As the largest ornithology library in Scotland and one of the top collections of its kind in Britain, the facility contains over 5,000 books, around 130 different journals and houses a unique and distinctive archive. The library aims, as far as possible, to be a complete repository of all material on Scottish ornithology. As such, it has a collection not just of books but of some fascinating diaries, photographs and letters from eminent Scottish ornithologists.

This wonderful resource also contains a range of non-Scottish ornithology titles including standard works on avifauna of all parts of the world, handbooks on identification, and works on bird behaviour and methodology.

The library has complete runs of the key British journals, all the main international periodicals and all the bird reports from Scotland, neighbouring English counties, Wales and Ireland.
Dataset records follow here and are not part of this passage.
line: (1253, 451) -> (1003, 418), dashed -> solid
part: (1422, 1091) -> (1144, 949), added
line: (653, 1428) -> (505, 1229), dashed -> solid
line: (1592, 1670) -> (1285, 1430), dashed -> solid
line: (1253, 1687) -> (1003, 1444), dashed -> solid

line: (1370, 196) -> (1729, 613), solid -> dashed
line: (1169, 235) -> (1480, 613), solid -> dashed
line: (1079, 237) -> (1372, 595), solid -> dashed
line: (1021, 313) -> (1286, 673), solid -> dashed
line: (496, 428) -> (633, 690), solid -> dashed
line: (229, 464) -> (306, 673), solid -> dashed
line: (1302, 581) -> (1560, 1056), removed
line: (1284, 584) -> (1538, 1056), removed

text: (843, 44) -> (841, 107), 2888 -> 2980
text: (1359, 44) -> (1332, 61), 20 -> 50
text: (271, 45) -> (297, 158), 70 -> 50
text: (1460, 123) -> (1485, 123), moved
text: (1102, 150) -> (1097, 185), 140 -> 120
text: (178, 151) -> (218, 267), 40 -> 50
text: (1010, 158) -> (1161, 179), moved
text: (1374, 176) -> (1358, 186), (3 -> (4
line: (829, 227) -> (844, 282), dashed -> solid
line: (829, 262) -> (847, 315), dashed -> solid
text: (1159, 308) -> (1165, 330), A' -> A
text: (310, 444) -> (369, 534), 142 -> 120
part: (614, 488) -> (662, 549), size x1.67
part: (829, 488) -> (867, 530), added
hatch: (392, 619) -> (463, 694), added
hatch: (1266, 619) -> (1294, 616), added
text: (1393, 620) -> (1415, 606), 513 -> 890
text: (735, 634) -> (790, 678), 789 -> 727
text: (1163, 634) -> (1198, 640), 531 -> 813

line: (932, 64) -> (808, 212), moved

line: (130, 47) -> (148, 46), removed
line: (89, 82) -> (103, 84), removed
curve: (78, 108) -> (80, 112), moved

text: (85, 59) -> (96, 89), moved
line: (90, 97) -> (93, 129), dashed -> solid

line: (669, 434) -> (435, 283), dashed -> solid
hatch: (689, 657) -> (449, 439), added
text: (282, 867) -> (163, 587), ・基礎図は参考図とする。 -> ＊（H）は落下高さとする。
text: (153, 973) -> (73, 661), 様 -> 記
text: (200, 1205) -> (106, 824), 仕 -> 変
The library receives many of the latest natural history books, sent by publishers in exchange for a review in the Club’s journal. See opposite for the latest titles available to borrow.

A large number of books are also donated to the library from people who wish to tidy up their book shelves and attics, or collections have been received as part of a legacy. Any duplicates are offered for sale in our second-hand bookshop at Waterston House, to support the continuing charitable work of the Club.

SOC members can borrow books!
Club members can borrow up to two books at a time for a maximum of two months, subject to availability and borrowing terms and conditions (see Smaller books can be posted (p&p charges apply) or passed on to members via conferences/meetings/events, so distance from Waterston House should not be a hurdle to borrowing. There is also the facility for Headquarters to scan and email, or photocopy and post pages to you (p&p charges apply), subject to copyright conditions.

For more information and to view an up-to-date library catalogue, please visit the Club’s website.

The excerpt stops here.